The participants voluntarily took part in the focus group discussion. The participants were asked to choose a theme and to divide into smaller groups to discuss a selected theme. The themes (representing the content of the questionnaire) included (1) infrastructure issues, (2) operational issues, (3) human resource issues and (4) supply chain costs. The participants were asked to also consider and discuss possible actions to mitigate the risk factors. Each small group brain-stormed their selected theme and then reconvened to report back with the aid of flip charts. The whole group (23) was asked to give inputs to the smaller groups’ presentations. The researchers made field notes during the discussions and feedback session. The field notes and the flip charts were used by the researchers to transcribe the ‘proceedings’. This was emailed to all the participants to ensure that the ‘proceedings’ were an accurate reflection of the group discussions (Badenhorst-Weiss & Waugh 2014:285–286) − a process called ‘member checking’, with the aim to improve trustworthiness (Creswell 2009:191–192). Through the focus group discussion, ‘additional information was gathered and insight generated’ (Salkind 2012).

Appropriate literature

In line with the practical origin and orientation of the research study the literature consisted mainly of industry articles and research reports. According to Creswell (2009:27), the literature in a qualitative study may be presented at the end and form a basis for comparing and contrasting findings of the qualitative study. Therefore, the literature does not guide and direct the study, but becomes an aid once patterns of categories or themes have been identified.

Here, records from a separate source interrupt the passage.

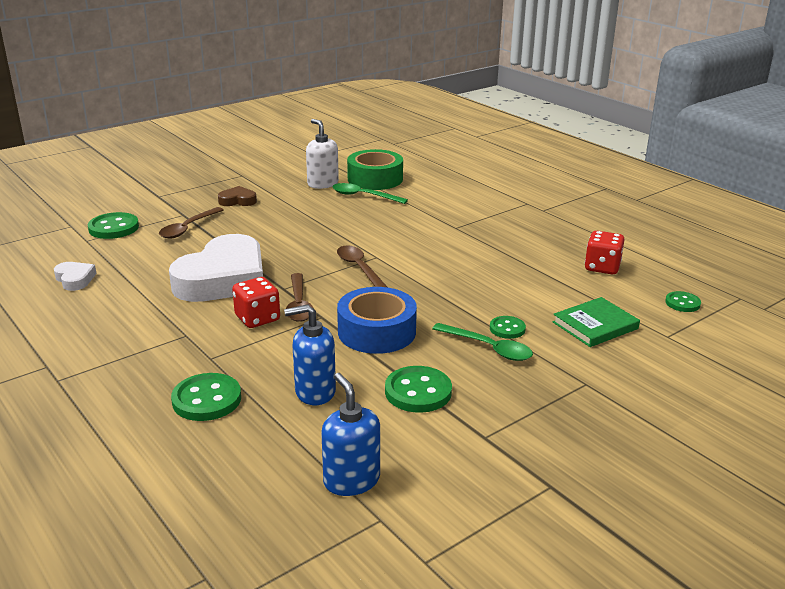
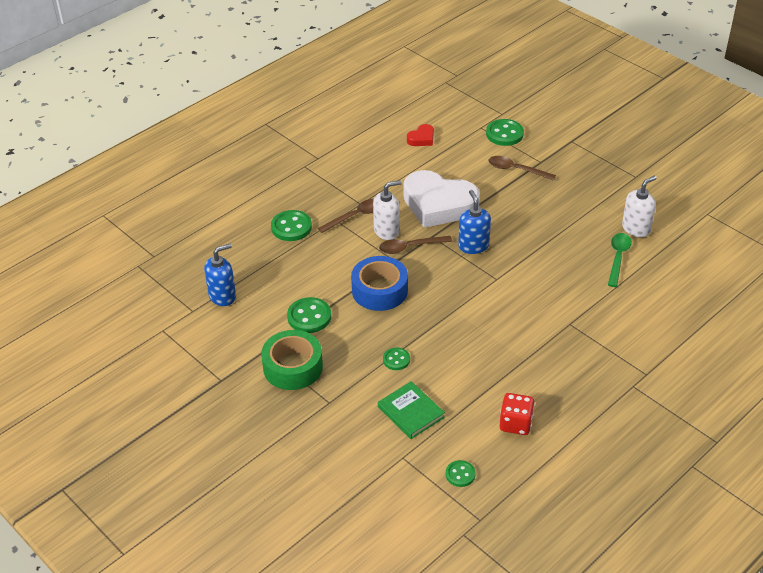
camera: 85 degrees right, 15 degrees up
(75, 279) = (421, 138): white heart -> red heart
(237, 201) = (578, 185): brown heart -> none
(257, 318) = (387, 231): red dice -> white soap dispenser
(315, 392) = (304, 270): blue soap dispenser -> blue soap dispenser (473, 246)
(359, 268) = (473, 271): brown spoon -> brown spoon (355, 216)
(375, 179) = (663, 261): green tape -> green tape (293, 367)
(488, 348) = (367, 349): green spoon -> none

Consequently, the findings of the qualitative study and appropriate industry literature will be integrated after a brief outline of the survey findings (Badenhorst-Weiss & Waugh 2014:286).

Survey and results

Profile of respondents

Of the 51 respondents, 46% were cargo owners, 42% were logistics service providers and 12% were both cargo owners and logistics providers. The respondents were mostly large businesses in terms of annual turnover of logistics activities − 45% of the respondents were from companies generating more than R500 million per annum and 31.5% from R10 million to R500 million (which are regarded as large businesses in South Africa). These respondents came mainly from the transport and logistics (37%), manufacturing (16%), mining (13%) and agricultural (12%) sectors. The majority of the respondents were relatively large movers of materials. About 50% of the respondents moved more than 500 000 tonnes annually. In terms of containers moved, there is an even spread, with 37% moving more than 1000 containers annually, 29% between 100 and 1000 containers, and 27.5% below 100 containers annually (Badenhorst-Weiss & Waugh 2014:286). From the profile it is clear that the majority of the respondents are relatively large logistics providers and cargo owners, thus having a substantial economic impact.

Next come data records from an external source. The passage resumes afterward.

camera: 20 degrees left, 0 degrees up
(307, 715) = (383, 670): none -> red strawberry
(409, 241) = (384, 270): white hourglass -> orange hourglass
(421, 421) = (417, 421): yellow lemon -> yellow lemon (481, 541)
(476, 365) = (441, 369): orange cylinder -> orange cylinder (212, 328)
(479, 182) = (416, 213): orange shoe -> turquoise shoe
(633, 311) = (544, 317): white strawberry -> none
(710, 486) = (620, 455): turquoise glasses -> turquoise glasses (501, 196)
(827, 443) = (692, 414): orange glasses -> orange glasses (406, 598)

The respondents clearly favoured road transport: 60.8% of the respondents indicated that they used road transport to move between 40% and 100% of their cargo, followed by maritime transport (43.2%). The Durban harbour is mostly used for exporting: 43.2% of the respondents used this harbour for between 40% and 100% of their total export cargo (Badenhorst-Weiss & Waugh 2014:286).

The respondents were therefore mainly large logistics and mining companies, large movers of cargo that mainly use road transportation. Durban harbour is mostly used by respondents for exports.

Factors and risks in the business environment

The respondents had to indicate to what extent the risk factors posed serious challenges to their organisation and thus their supply chain. A four-point scale − from no extent (1); to a small extent (2); to a moderate extent (3); to a large extent (4) was used (Badenhorst-Weiss & Waugh 2014:286).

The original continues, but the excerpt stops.